Analysis of the Vapor Phase Dynamics during iCVD: Free Radical Initiation by tert-Butyl Peroxide

While initiated chemical vapor deposition (iCVD) has been used in a wide range of fundamental and applied studies in the past two decades, little is known about the reactive vapor phase, leading to inconsistent treatment of the initiation process in the existing literature. Di-tert-butyl peroxide (TBPO) is commonly used as an initiator in iCVD by leveraging radical intermediates produced during thermal decomposition. Despite its widespread use, no models exist for TBPO decomposition in iCVD. To bridge this knowledge gap, we integrated the Pirani pressure gauge into the iCVD setup to measure the real-time vapor-phase composition in the reactor.
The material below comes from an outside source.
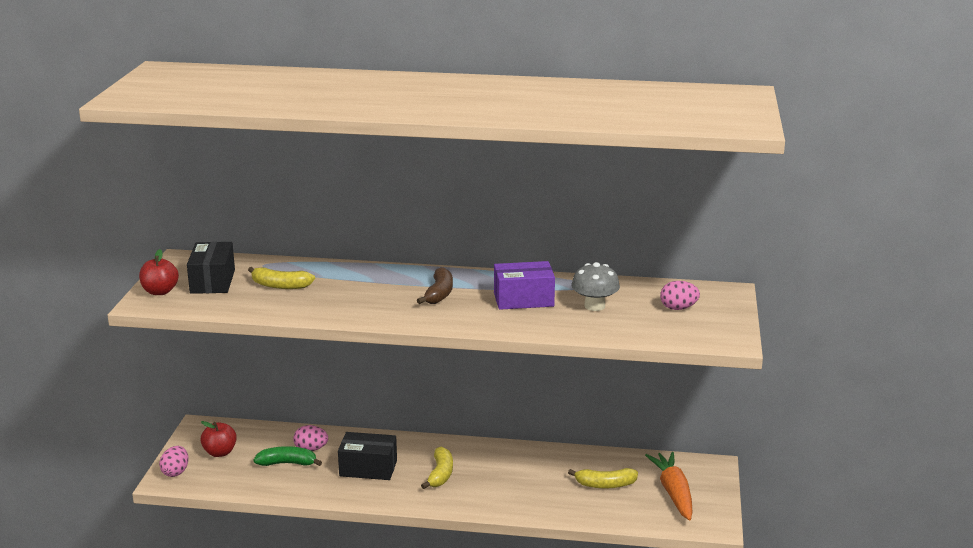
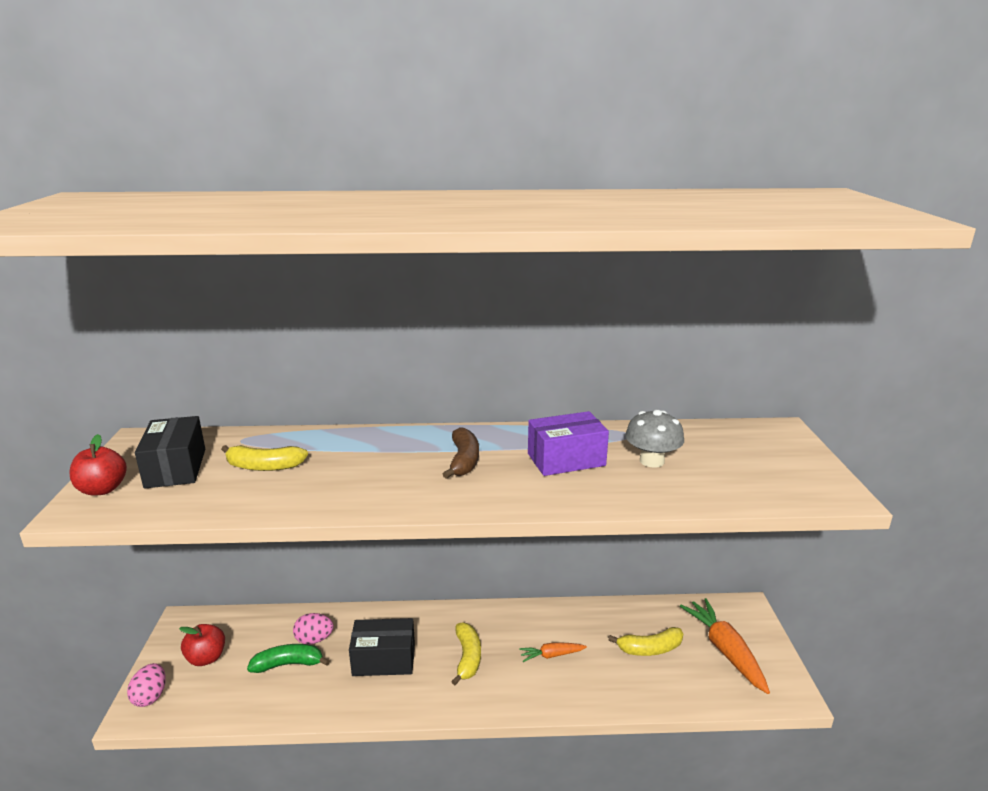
camera: 10 degrees left, 0 degrees up
(514, 480) = (551, 655): none -> orange carrot
(678, 308) = (746, 455): pink egg -> none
After establishing the relationship between the Pirani gauge pressure and composition from batch data, we use it to quantify the fractional conversion of pure TBPO in the reactor in the continuous mode. We find that under iCVD conditions, TBPO fully decomposes to acetone and ethane following a first-order Arrhenius kinetics. This means that (i) the partial pressures of radicals are small (below the detection limit of the Pirani gauge) and (ii) there is a stoichiometric increase in the number of gas molecules in the reactor, which has not been accounted for in existing models. This causes the overestimation of monomer pressure, which is a key parameter in the current understanding of iCVD. We analyze the decomposition of TBPO in the presence of cyclohexyl methacrylate (CHMA) monomer suggesting that the monomer does not react appreciably in the vapor phase. To show how this model of the vapor phase is related to the deposition kinetics, we compare our data to the classical linear polymerization theory, which describes free radical polymerization of CHMA in solution and finds an acceptable fit. Notably, in Arrhenius plots of the deposition rate, there is a well-documented but unexplained decrease in the apparent activation energy at high filament temperature (>300 °C), which is predicted by our models.